La semana pasada fui invitado a la reunión donde se firmó el convenio entre el Instituto Electoral de Coahuila (IEC) y la Fiscalía Especializada para la Atención de Delitos Electorales (Fepade). Este acontecimiento se da en el marco del arranque por la gubernatura del estado de Coahuila. El ejemplo más discutido de adelanto de campaña que tendrá que revisar la Fepade es el de Luis Salazar Fernández, senador del PAN. También están los espectaculares de Memo Anaya y los del alcalde de Saltillo, Isidro López.

En esa reunión fui cuestionado por los representantes de los medios de comunicación que ahí se encontraban: si el siguiente año se dará la alternancia en el Estado. Creo que esta respuesta sólo la tienen los ciudadanos coahuilenses que votarán el próximo 4 de junio de 2017, día en que se llevará a cabo la elección para Gobernador, diputados locales y presidentes municipales de Coahuila.

Este interés sobre el asunto de la alternancia que muestran los comunicadores, sin duda estará en la agenda pública hasta el día de la elección.

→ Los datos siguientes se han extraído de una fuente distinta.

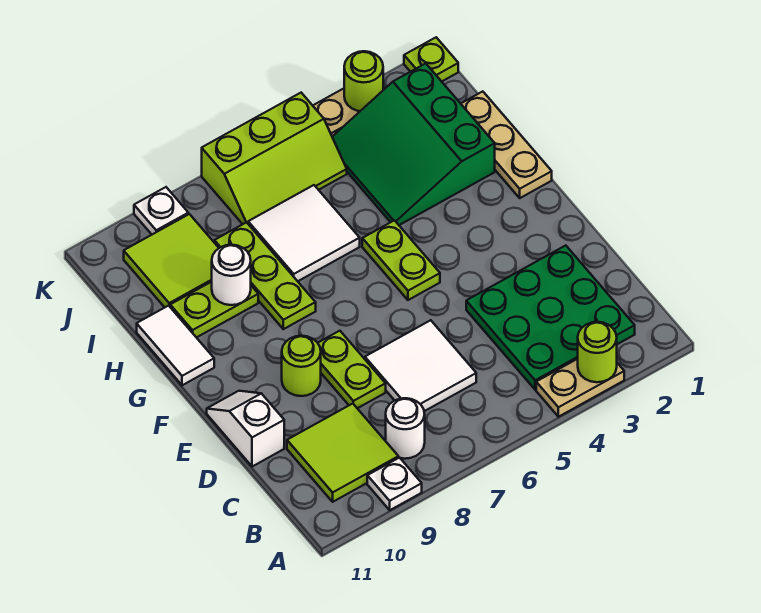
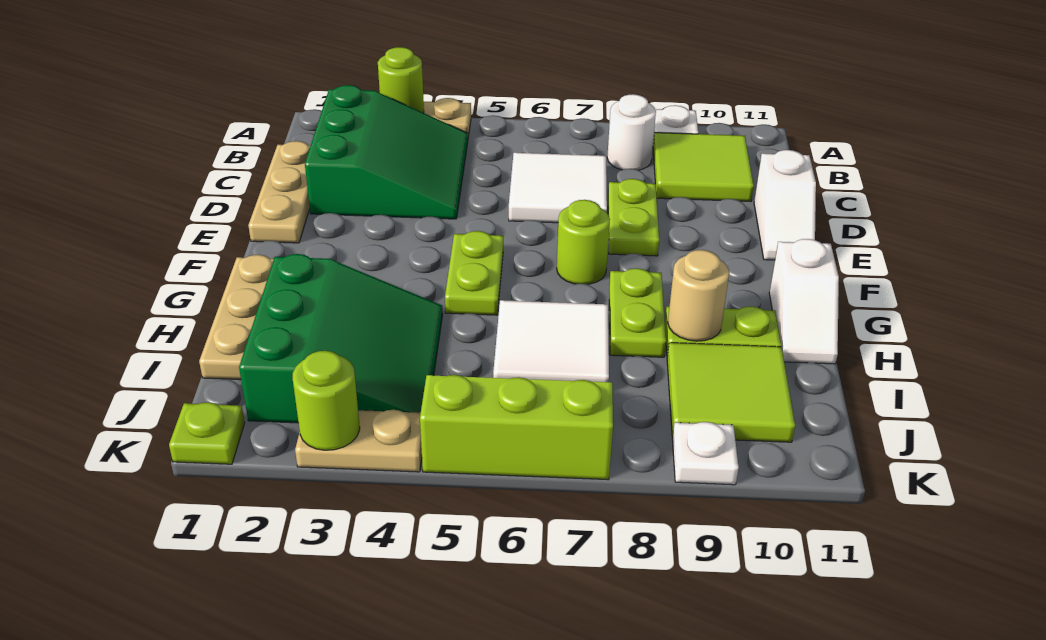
green plate B2:D4 level 1 -> green slope B2:D4 level 1 top 2
none -> tan plate C1:E1 level 1
lime round brick E9 level 1 -> lime round brick F7 level 1
lime plate G8:I8 level 1 -> lime plate G8:H8 level 1
white tile G11:H11 level 1 -> white slope G11:H11 level 1 top G
white round brick H9 level 2 -> tan round brick H9 level 2

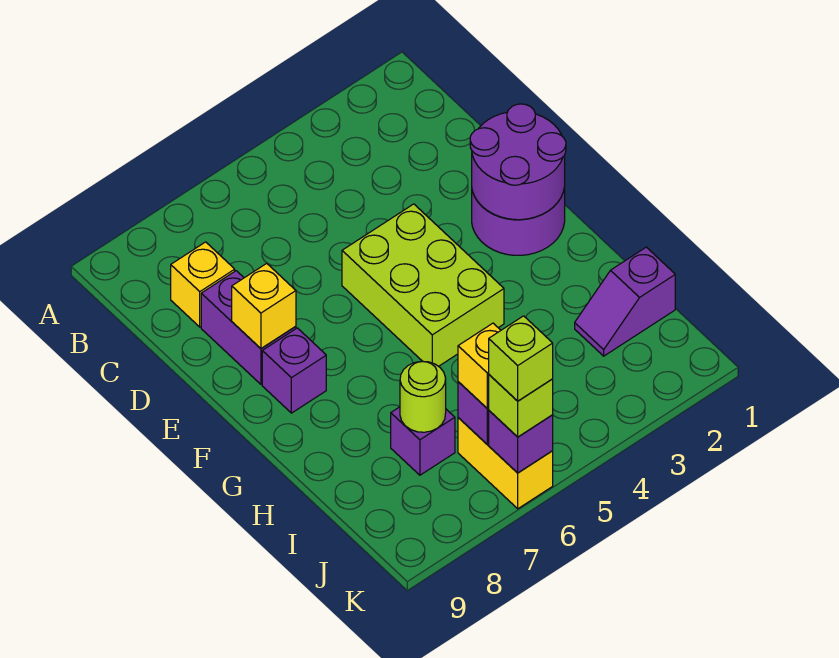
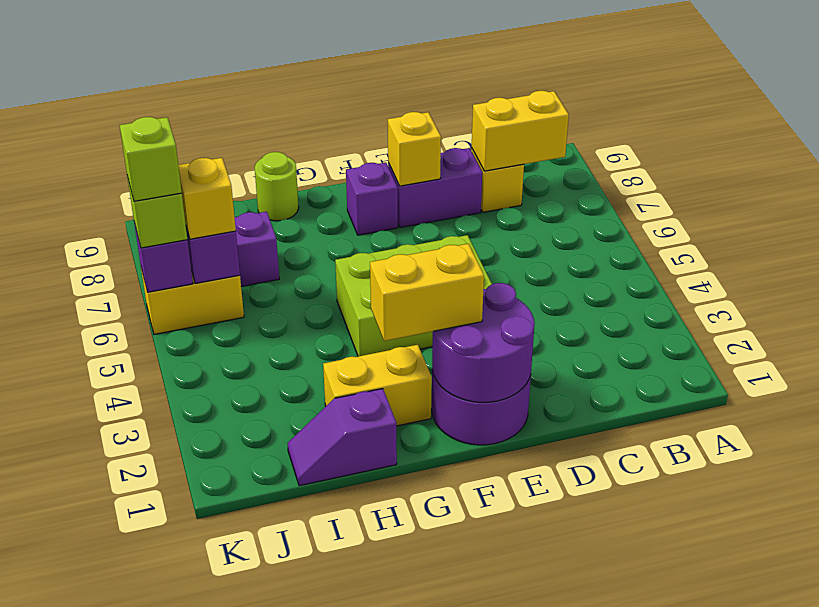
none -> yellow brick B8:C8 level 2
none -> yellow brick F2:G2 level 3
none -> yellow brick G2:H2 level 1
purple slope I1:I2 level 1 top 1 -> purple slope H1:I1 level 1 top H
lime round brick I7 level 2 -> lime round brick H9 level 1

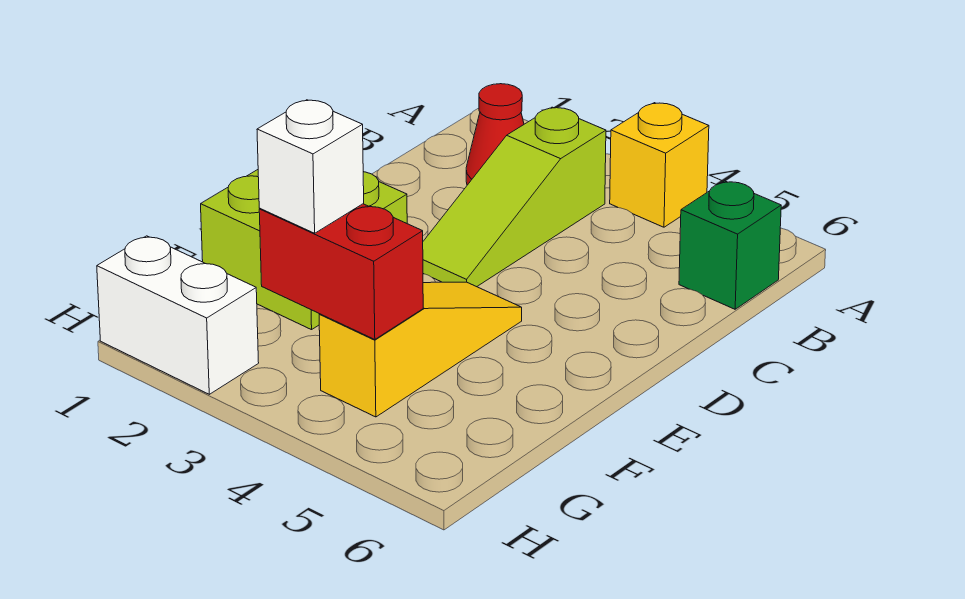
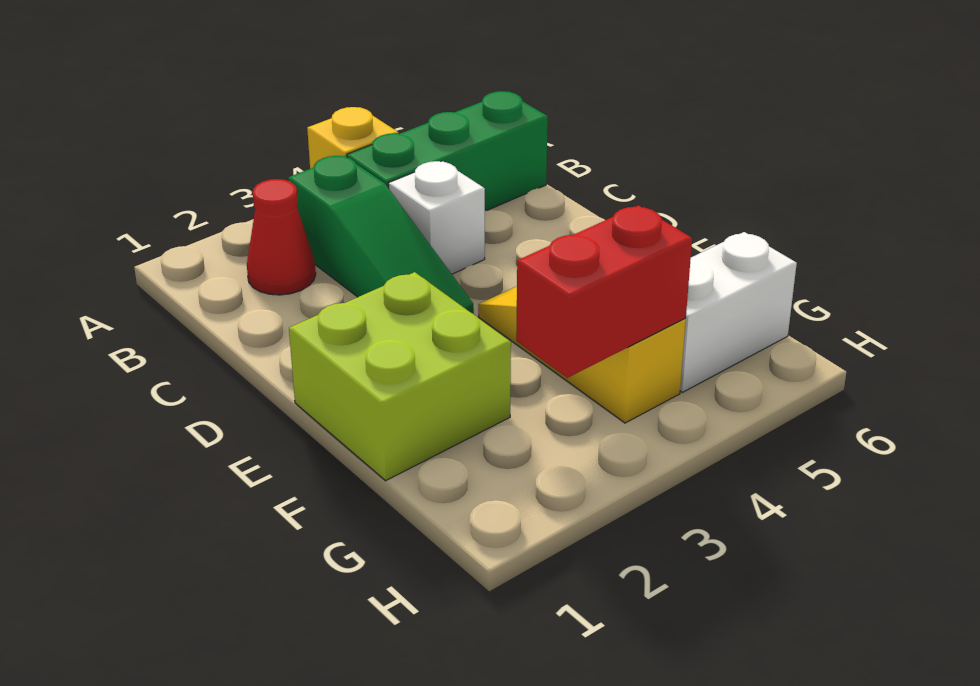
lime slope B3:D3 level 1 top B -> green slope B3:D3 level 1 top B
green brick B6 level 1 -> green brick B4:B6 level 1
white brick G3 level 3 -> white brick C4 level 1
white brick H1:H2 level 1 -> white brick G5:G6 level 1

En este debate se deberán analizar también las experiencias que hemos vivido de alternancias en otros estados y en el País ¿La alternancia es condición necesaria para darle un rumbo diferente al Estado? ¿Qué abonaría la alternancia en nuestro Estado? Ya vivimos la alternancia de la presidencia de la república en el 2000, por un periodo de 12 años, y el crecimiento del País en vez de repuntar, disminuyó. Además, se agudizó el problema de la inseguridad. Podemos alegar que la alternancia política rompió algunas inercias, pero ¿se deshicieron los círculos de complicidad e impunidad?

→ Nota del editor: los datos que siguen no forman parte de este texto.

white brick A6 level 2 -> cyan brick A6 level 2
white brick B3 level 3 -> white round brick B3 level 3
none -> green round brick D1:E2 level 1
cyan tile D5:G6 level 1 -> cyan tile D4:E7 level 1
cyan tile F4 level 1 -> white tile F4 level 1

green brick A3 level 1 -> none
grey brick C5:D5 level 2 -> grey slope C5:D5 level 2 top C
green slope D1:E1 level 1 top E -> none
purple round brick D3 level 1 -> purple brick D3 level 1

La recuperación de la seguridad pública generada en el Estado, ¿mantendrá el ritmo con la alternancia? También en este debate habrá que preguntarse: ¿la alternancia por sí misma asegura un adecuado combate a la corrupción política, un crecimiento económico favorable a la entidad, un incremento en la creación de empleos, una mejor reconstitución del tejido social? ¿Reforzará la legitimidad de las instituciones, mejorará el fortalecimiento de las capacidades del Estado frente a la criminalidad?

También habrá que cuestionarnos ¿de los precandidatos que se mencionan, cuál de ellos asegura la continuidad del combate a la delincuencia organizada? ¿Cuál llevará el Estado a mejores niveles de seguridad? ¿Cuál aspirante asegurará una mejor promoción del empleo en las diferentes regiones del Estado? ¿Quién hará avanzar la transparencia a mejores niveles de satisfacción de los ciudadanos? ¿Quién asegurará de mejor manera el combate a la pobreza, la construcción de la infraestructura carretera, el sistema de justicia, los derechos humanos, la atención a los desaparecidos, el desarrollo de una mejora  en el sistema educativo estatal? Debatir estos temas fortalecerá la democracia.

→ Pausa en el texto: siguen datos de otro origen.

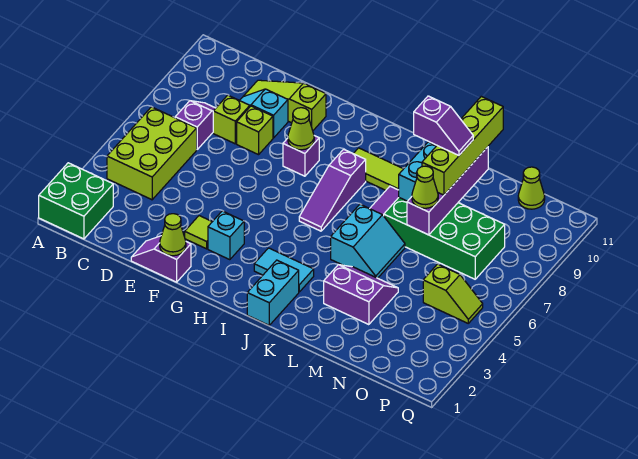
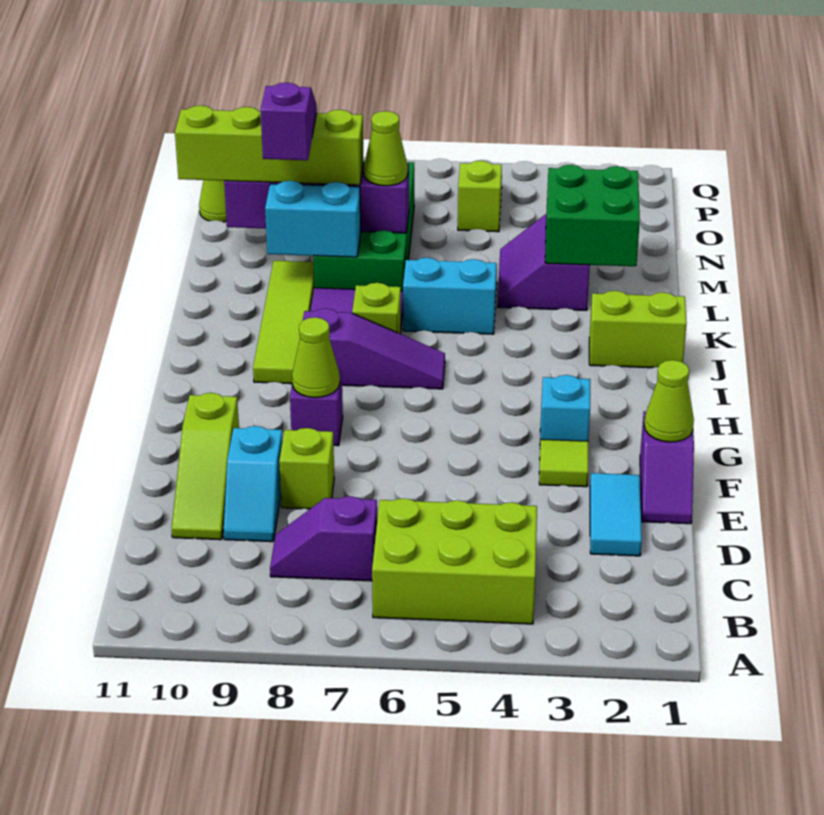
green brick A1:B2 level 1 -> green brick L2:M3 level 2
lime brick D8 level 1 -> lime brick J7 level 1
cyan tile I3:J3 level 1 -> cyan tile D2:E2 level 1
cyan brick J1:J2 level 1 -> lime brick J1:J2 level 1

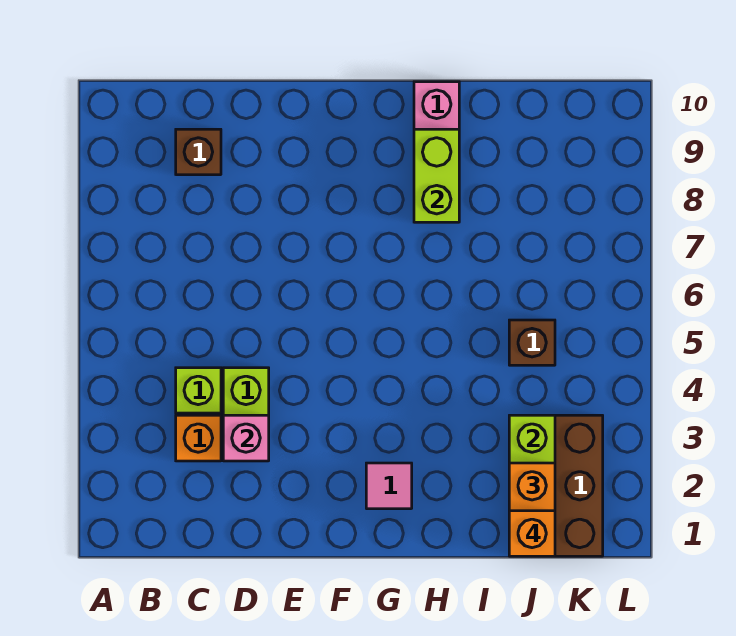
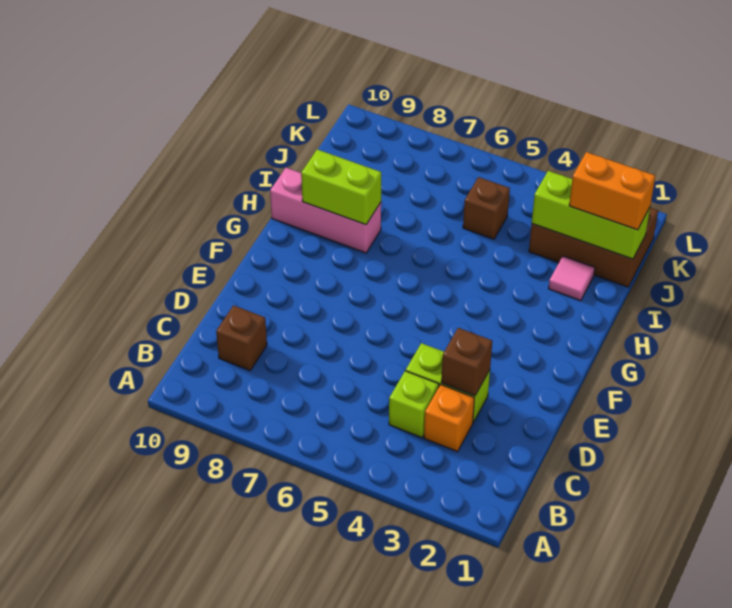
pink brick D3 level 2 -> brown brick D3 level 2
pink tile G2 level 1 -> pink tile I2 level 1
orange brick J1 level 4 -> none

¿Por qué los electores apostaron por la alternancia en Tamaulipas? Porque los tamaulipecos están hartos de que su entidad este sumida en la violencia criminal desde hace años. Abrigan en la alternancia, una esperanza ¿cómo fue el proceso de la alternancia en este Estado del noreste del País?  Veamos los datos: en las elecciones de 1992 el tricolor obtuvo 66.4 por ciento de los votos y la alianza PAN-PRD el 25.8 por ciento. Y en las siguientes tres elecciones los datos son: en 1998 el PRI el 54.9 por ciento frente a 26.6 por ciento de la oposición; en el 2004, 57.6 por ciento frente a 31.5 por ciento y en el 2010 se impuso por 61.5 por ciento frente a 30.8 por ciento de su rival. En este 2016 ganó el PAN. Ahora bien, el tamaño de la gravedad de los problemas que enfrenta Tamaulipas hace difícil creer que la sola llegada de un nuevo Gobernador sea la solución. La alternancia política hasta hoy no ha garantizado nada. Un buen candidato, no asegura un buen Gobernador.

El otro tema que me preguntaron fue sobre la elección interna del PRI. Si la consulta abierta a la militancia para elegir al candidato dividiría a ese partido. Les recordé que las elecciones de los últimos tres candidatos a la gubernatura del tricolor habían sido por ese método. En la elección de Enrique Martínez y Martínez, el PRI, después de su contienda interna, se unió y enfrentó a la oposición que se presentó unida y les ganó. El profesor Moreira, de los 38 municipios del Estado, sólo perdió en Torreón. El gobernador Rubén Moreira, obtuvo la más alta votación en la historia electoral de Coahuila.